How can a couple overcome a sexless marriage?
Overcoming a sexless marriage can be challenging, but it is possible with effort and commitment from both partners. Some strategies include:
- Seeking professional help, such as couples counseling or sex therapy, to address underlying issues
- Improving communication and emotional intimacy in the relationship
- Experimenting with new ways to be physically intimate, beyond just sexual intercourse
- Addressing any medical or mental health concerns that may be contributing to the problem
- Maintaining a positive and understanding attitude towards the situation
The key is to approach the issue with empathy, open-mindedness, and a willingness to work together to find a solution that satisfies both partners.
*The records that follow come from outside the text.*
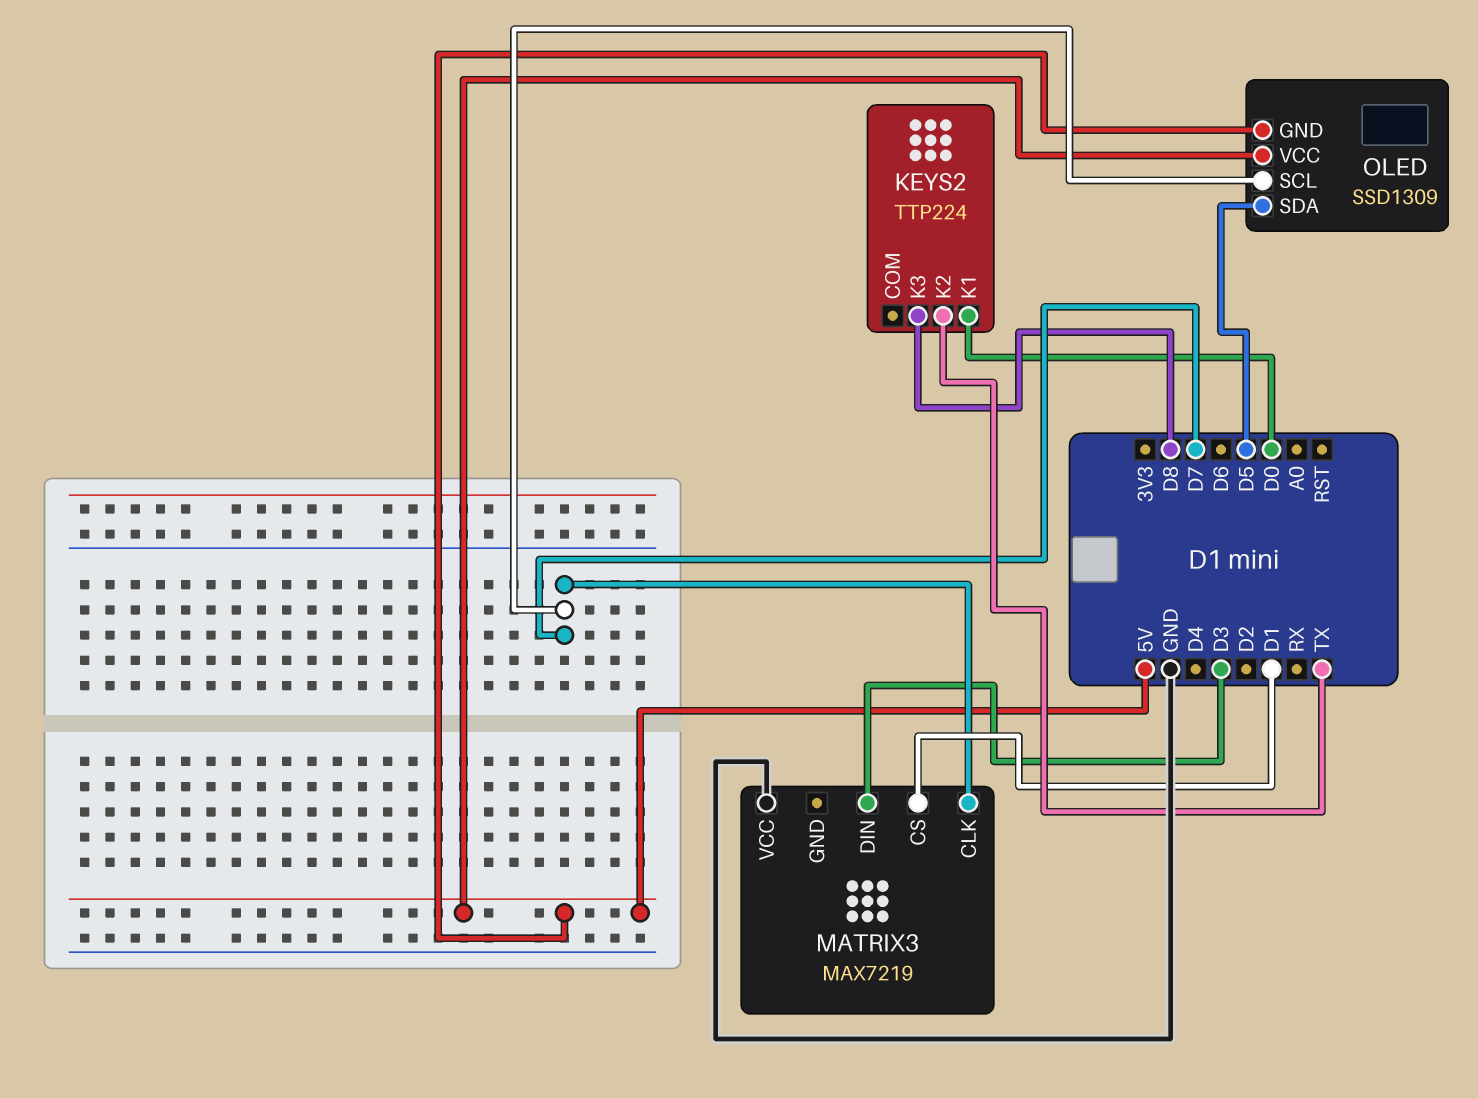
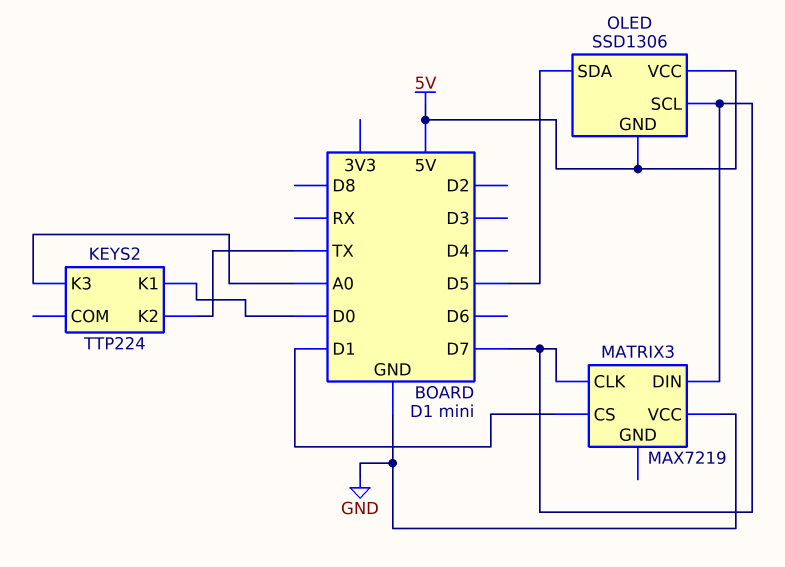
KEYS2 pin K3: D8 -> A0
MATRIX3 pin DIN: D3 -> D7
OLED: SSD1309 -> SSD1306

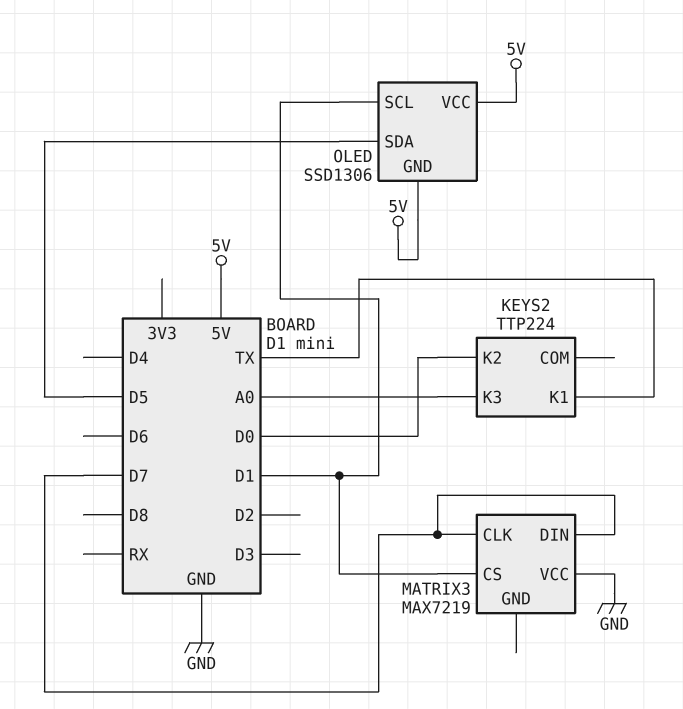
KEYS2 pin K1: D0 -> TX
KEYS2 pin K2: TX -> D0
OLED pin SCL: D7 -> D1

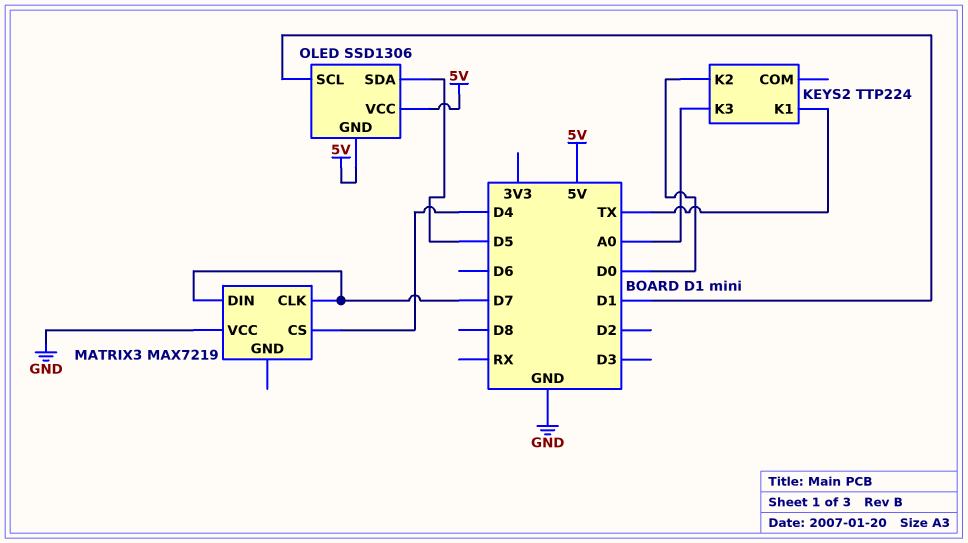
MATRIX3 pin CS: D1 -> D4

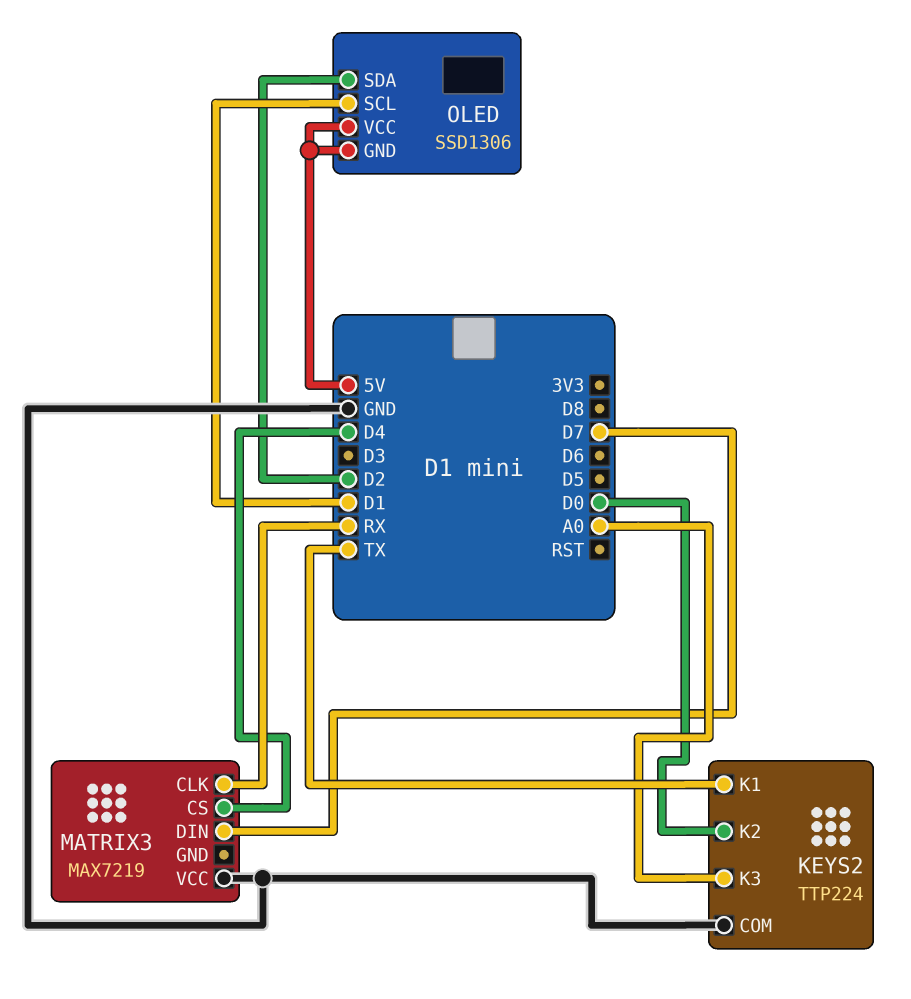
KEYS2 pin COM: none -> GND
MATRIX3 pin CLK: D7 -> RX
OLED pin SDA: D5 -> D2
Is a sexless marriage grounds for divorce?
There is no universal answer to this question, as the decision to divorce is a highly personal one that depends on the specific circumstances and the needs and values of the individuals involved. While a sexless marriage can be a significant source of dissatisfaction and a contributing factor to the breakdown of a relationship, it is not automatically grounds for divorce. Many couples are able to work through this challenge and maintain a fulfilling, albeit non-sexual, marriage. Ultimately, the decision to stay or leave a sexless marriage is up to the partners involved, taking into account their overall relationship, personal priorities, and long-term goals.